Michael Bond at home with Paddington - Credit: Geoff Pugh
Michael Bond at home with Paddington Credit: Geoff Pugh

In the end he hired a rights lawyer to deal with the licensing. Soon after his daughter Karen left her job to run his office, leaving Bond free to write: not just more Paddington stories but picture books, television scripts and a French detective series, Monsieur Pamplemousse. The idea for the opening chapter of the latest Paddington book came to him last spring when he was sowing seeds in his garden.

“I asked myself – as usual – what Paddington would do in my position and I guessed that he’d rush outside the following morning to see if there’d been any growth,” he says. “He’s such an optimist.”

If the enthusiasm of fans at today’s photoshoot is anything to go by, Bond could be forgiven for wanting to keep his distance from Paddington occasionally. Does he ever get sick of him? “Yes. Whenever I finish a book I vow never to write another,” he says emphatically.

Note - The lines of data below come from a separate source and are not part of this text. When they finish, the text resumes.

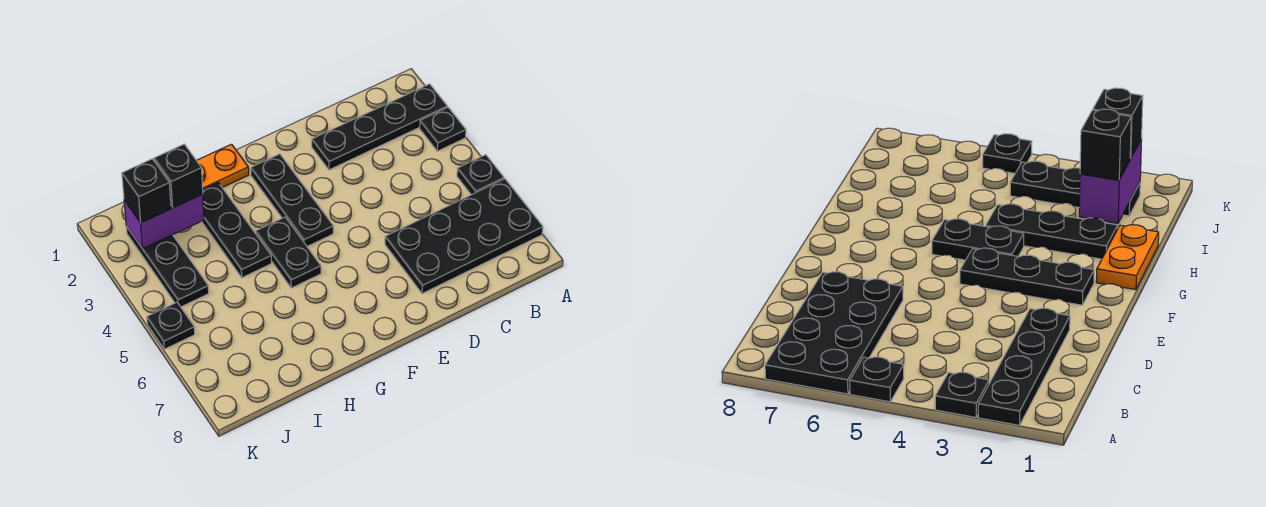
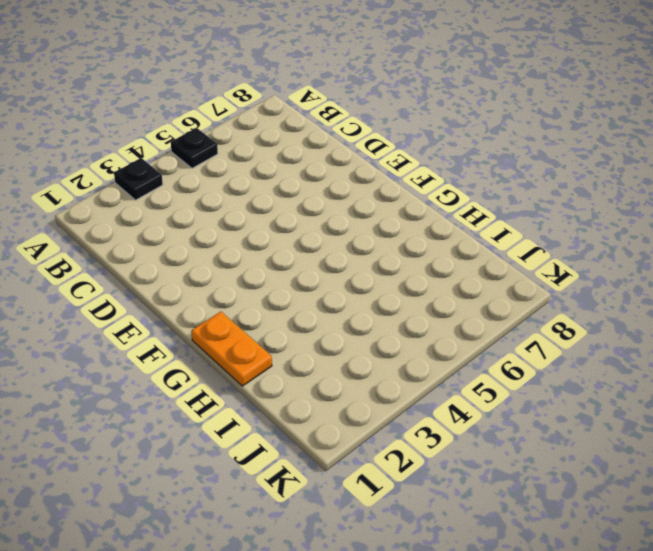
none -> black plate A2:D2 level 1
none -> black plate A6:D7 level 1
none -> black plate F2:F4 level 1

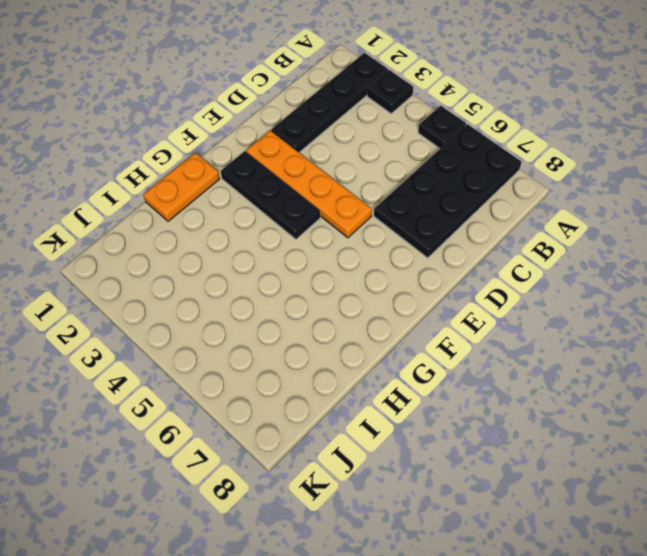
orange plate E2:E5 level 1 -> none
none -> black plate G4:G5 level 1
none -> black plate H2:H4 level 1
none -> black plate J2:J4 level 1

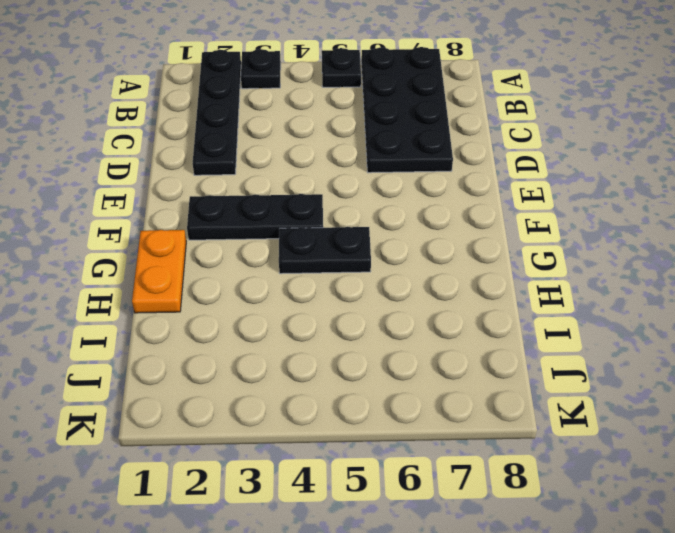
none -> black plate H2:H4 level 1
none -> black plate J2:J4 level 1
none -> black plate K5 level 1

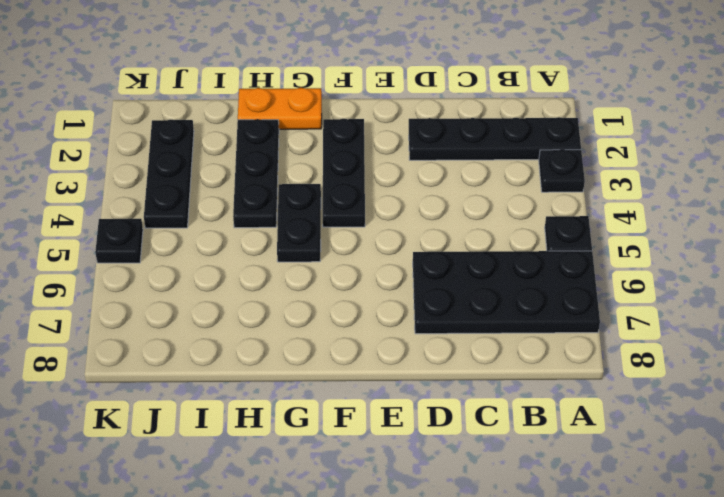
none -> purple brick I2:J2 level 2
none -> black brick I2 level 3
none -> black brick J2 level 3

But in the end, he always returns to Paddington; he’s already jotted down an idea for a new story. “I can’t be angry with him. He always creates so much good will. I wish there was more of Paddington in me,” he sighs. There was one time, however, when Bond would have preferred Paddington to stay at home: the day he dropped Karen off at Exeter University for her first term. “In the car park there were girls getting out of their parents’ cars with Paddington Bears in their arms,” says Bond.

Poor Karen hadn’t been able to go to a party when she was younger without someone asking her about him and now here he was again. “I was surprised to learn that the toys were popular with young girls who, apparently, wanted a father figure to watch over them in their bedrooms at university,” Bond explains.

Now what would Paddington think about that?